3. Cek Permukaan: Pastikan tidak ada retakan atau lubang kecil yang dapat bocor.
4. Bawa Uang Tunai: Sebagian besar transaksi masih dilakukan secara tunai.
5. Datang Pagi: Stok barang lebih lengkap dan harga bisa lebih miring.
---
9. Menjaga Tradisi, Menyongsong Masa Depan
Keberadaan jual gerabah di Pasar Wage Dukun Gresik adalah bukti bahwa tradisi dapat berjalan seiring dengan modernisasi. Gerabah bukan hanya benda fungsional, tetapi juga simbol ketekunan, kreativitas, dan identitas budaya.
Bagi masyarakat Gresik, setiap hari Wage bukan hanya waktu untuk berdagang, tetapi juga perayaan kecil atas keberlanjutan warisan nenek moyang. Di tengah gempuran teknologi, gerabah mengingatkan kita pada pentingnya menghargai alam dan proses alami.
---
Kesimpulan
Jual gerabah Wage di Pasar Dukun Gresik adalah cerminan kehidupan pasar tradisional Jawa yang penuh warna. Dari proses pembuatan yang rumit hingga suasana tawar-menawar yang hangat, semua menghadirkan pengalaman belanja yang unik. Gerabah bukan sekadar peralatan rumah tangga, tetapi karya seni yang menyimpan sejarah panjang dan filosofi mendalam.

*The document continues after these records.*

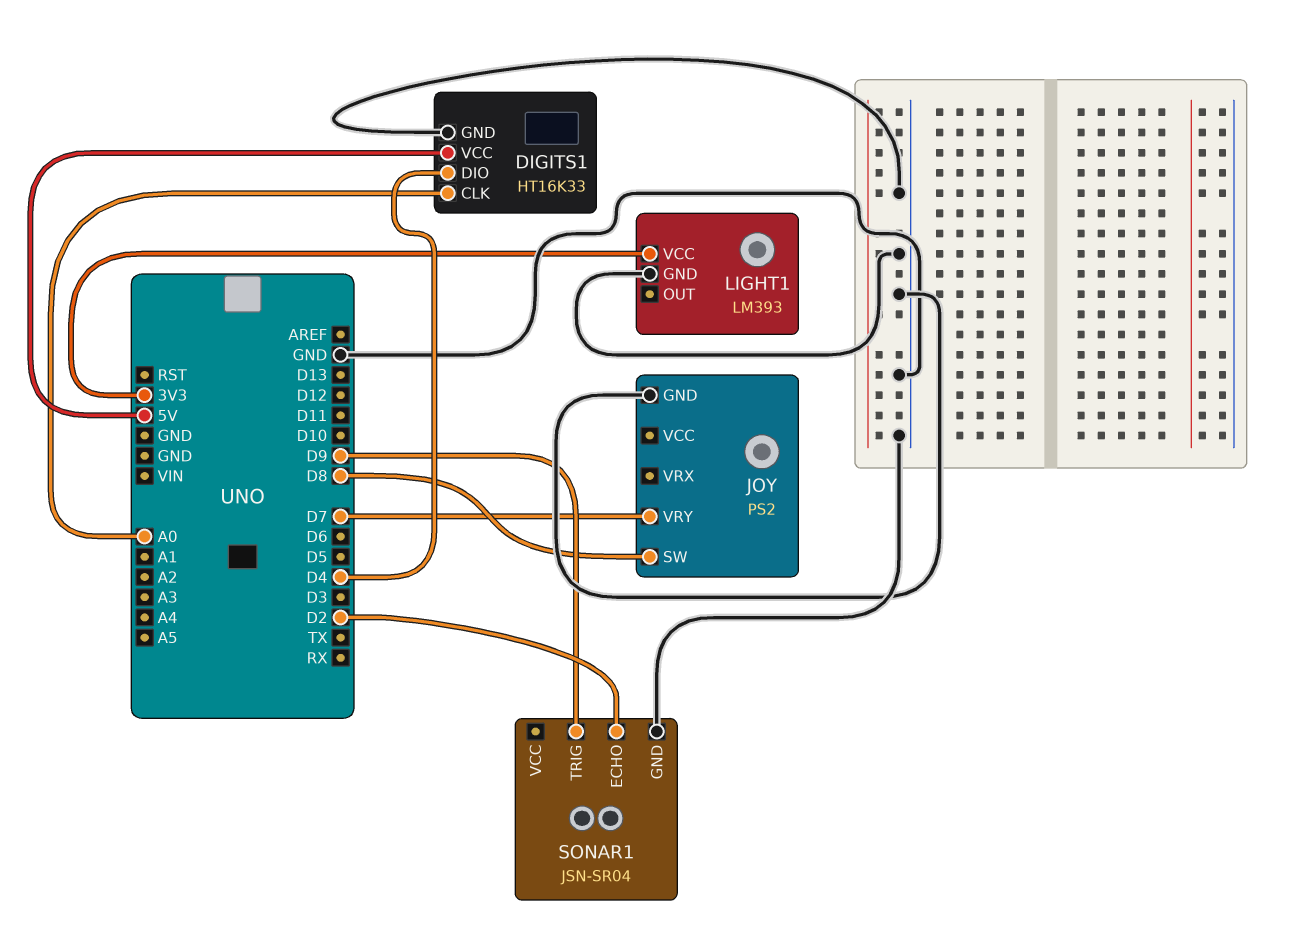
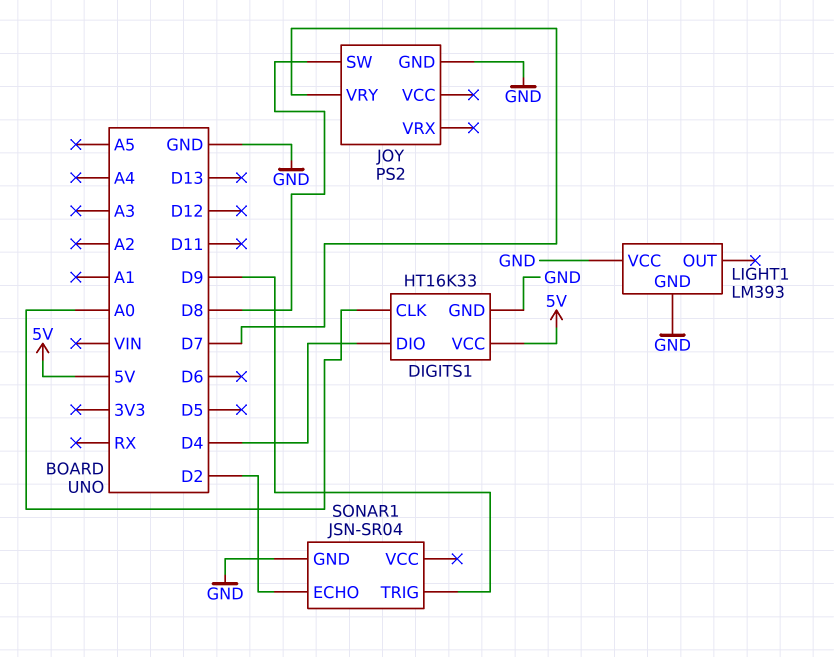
LIGHT1 pin VCC: 3V3 -> GND

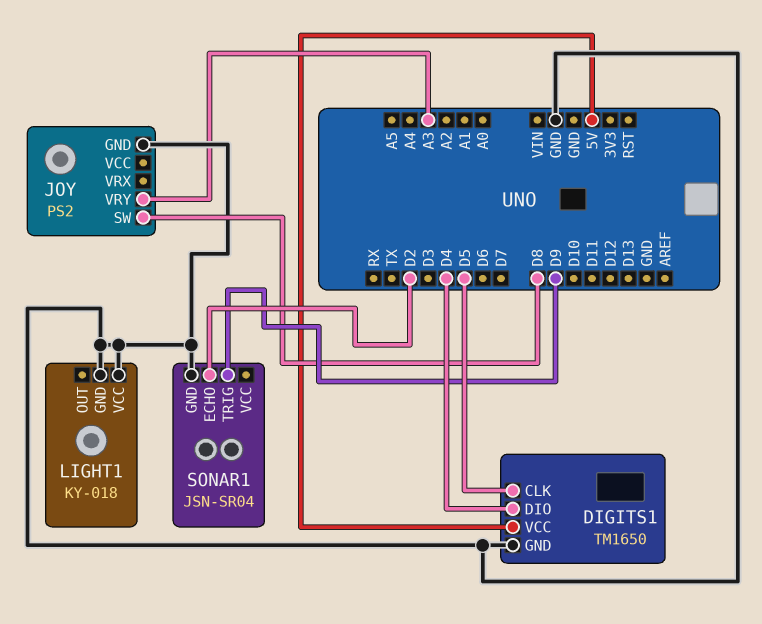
DIGITS1: HT16K33 -> TM1650
DIGITS1 pin CLK: A0 -> D5
JOY pin VRY: D7 -> A3
LIGHT1: LM393 -> KY-018

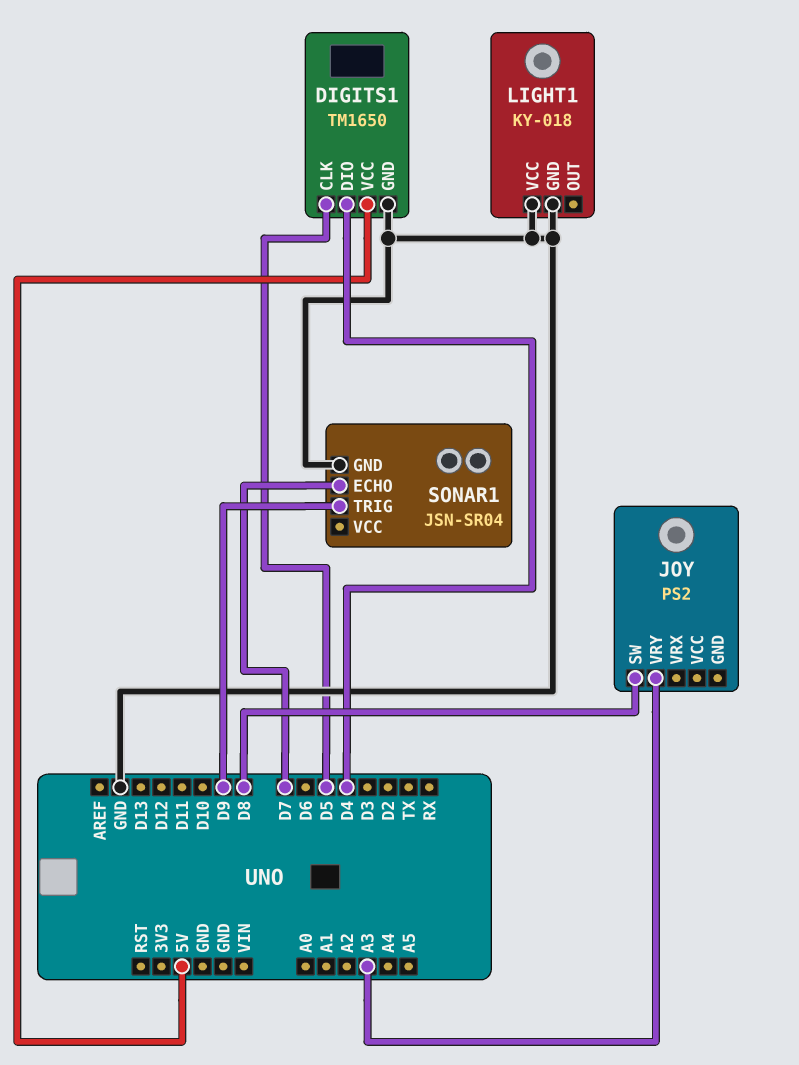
JOY pin GND: GND -> none
SONAR1 pin ECHO: D2 -> D7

Bagi Anda yang berkunjung ke Gresik, sempatkanlah mampir ke Pasar Wage Dukun. Nikmati aroma tanah liat, sapa ramah para pedagang, dan bawa pulang sepotong tradisi dalam bentuk gerabah yang indah. Dengan begitu, Anda turut menjaga agar warisan budaya ini terus hidup di tengah dunia yang serba cepat.